While reading selections from John Locke's "Essay Concerning Human Understanding" today, I came across some interesting lines concerning the nature of power. That isn't to say that the rest of Locke lacks interest, just that these really struck a chord with me. Perhaps you'll see why:
"The mind being everyday informed, by the senses, of the alteration of those simple ideas it observes in things without: and taking notice how one comes to an end, and ceases to be, and another begins to exist which was not before... considers in one thing the possibility of having any of its simple ideas changed, and in another the possibility of making that change; and so comes by that idea which we call power.
Thus we say Fire has a power to melt gold... and gold the power to be melted; that the sun has the power to blanch wax, and wax the power to be blanched by the sun...
Power, thus considered is two-fold, viz. as able to make, or able to receive any change.

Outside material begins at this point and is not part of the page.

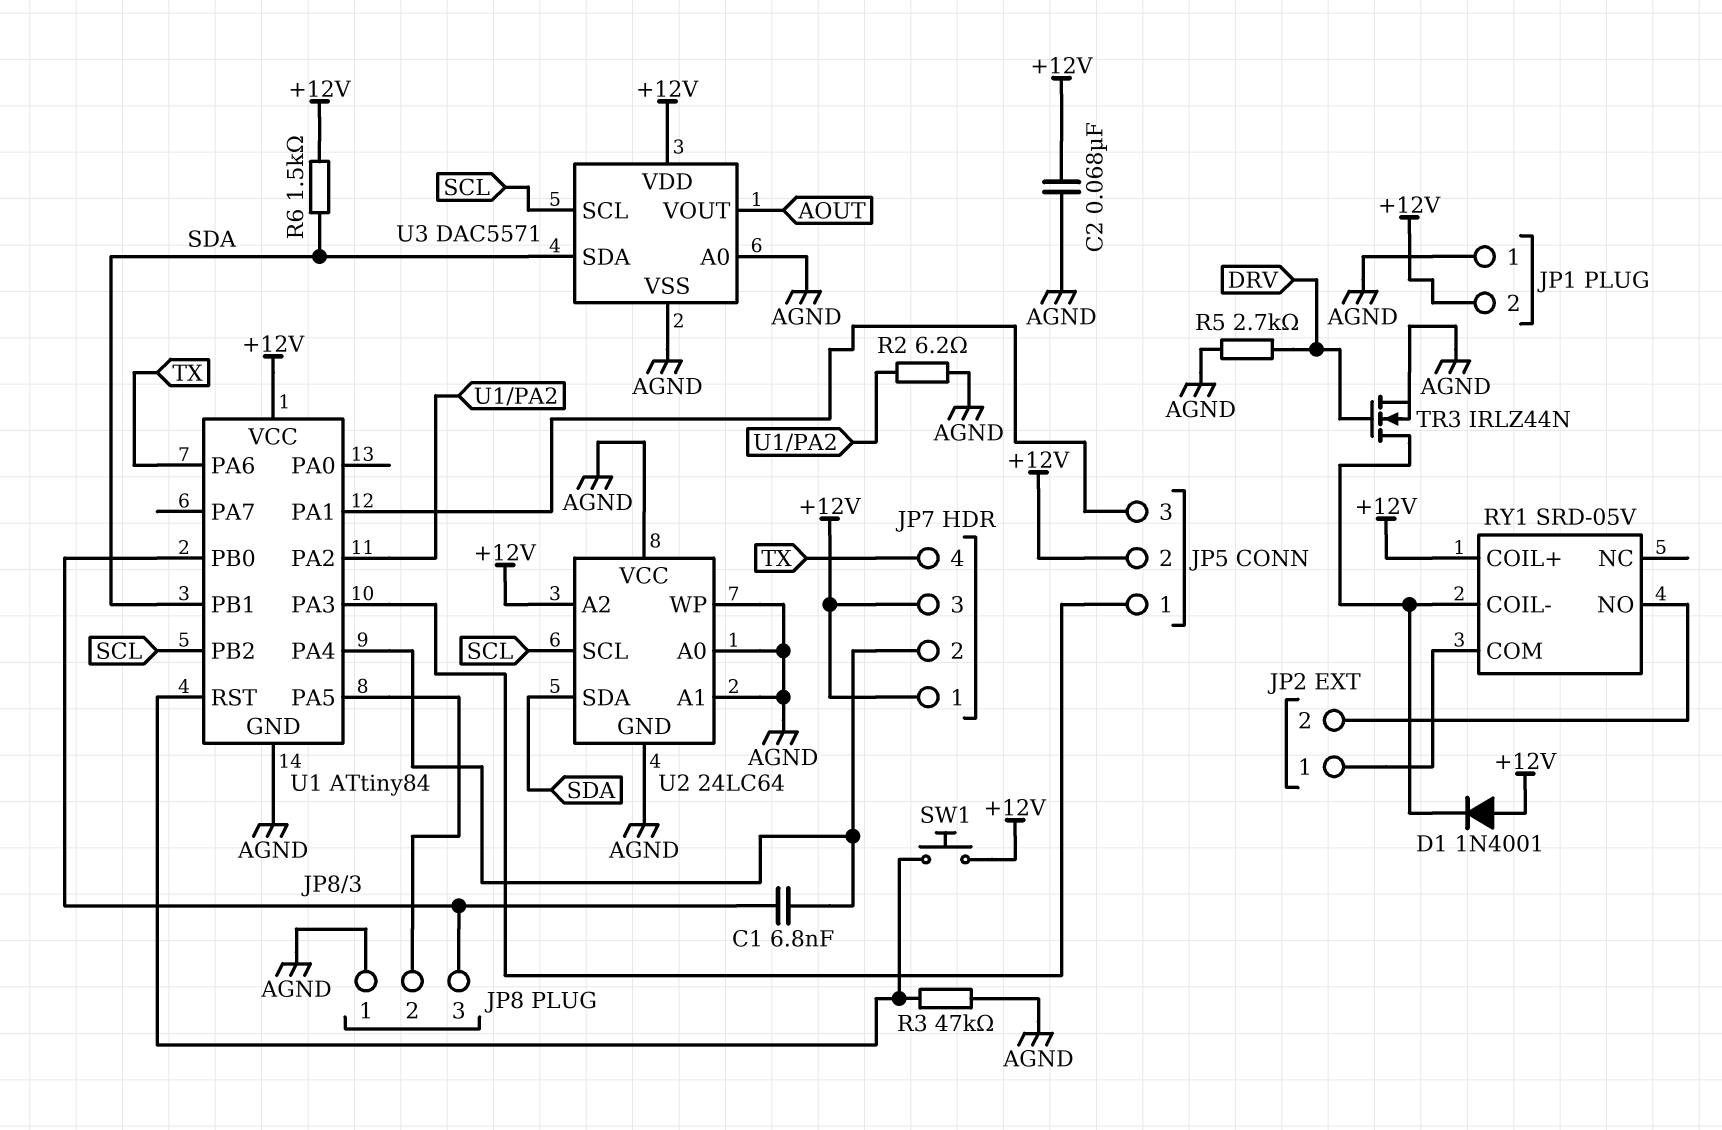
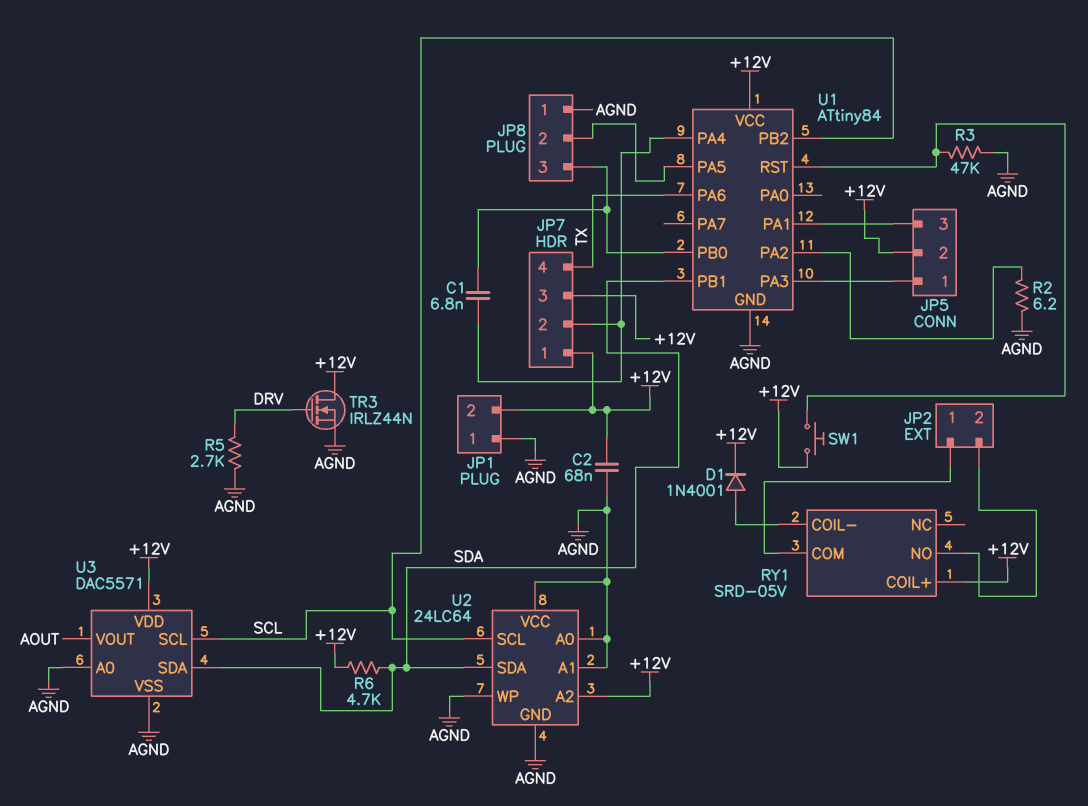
D1: diode 1N4001 (A +12V, K RY1/COIL-) -> diode 1N4001 (A RY1/COIL-, K +12V)
R6: 1.5k (+12V, SDA) -> 4.7k (+12V, SDA)
TR3: NMOS IRLZ44N (G DRV, D RY1/COIL-, S AGND) -> NMOS IRLZ44N (G DRV, D +12V, S AGND)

The one may be called Active, and the other Passive power." (2.10.1-2.)
Of course, my first thought when I read this was "Holy S--t! That's aikido," which I'm sure was your response as well. This is a wonderful dichotomy Locke sets up here, and it can be applied to martial arts easily: Striking arts would embody active power--the ability to apply force and change whatever object it is acting upon. Aikido, on the other hand, embodies the idea of passive power, or the ability to change when force is applied to it.
This idea of the ability to change, the ability flow with whatever pressure is being applied to you, as power, is beautiful to me.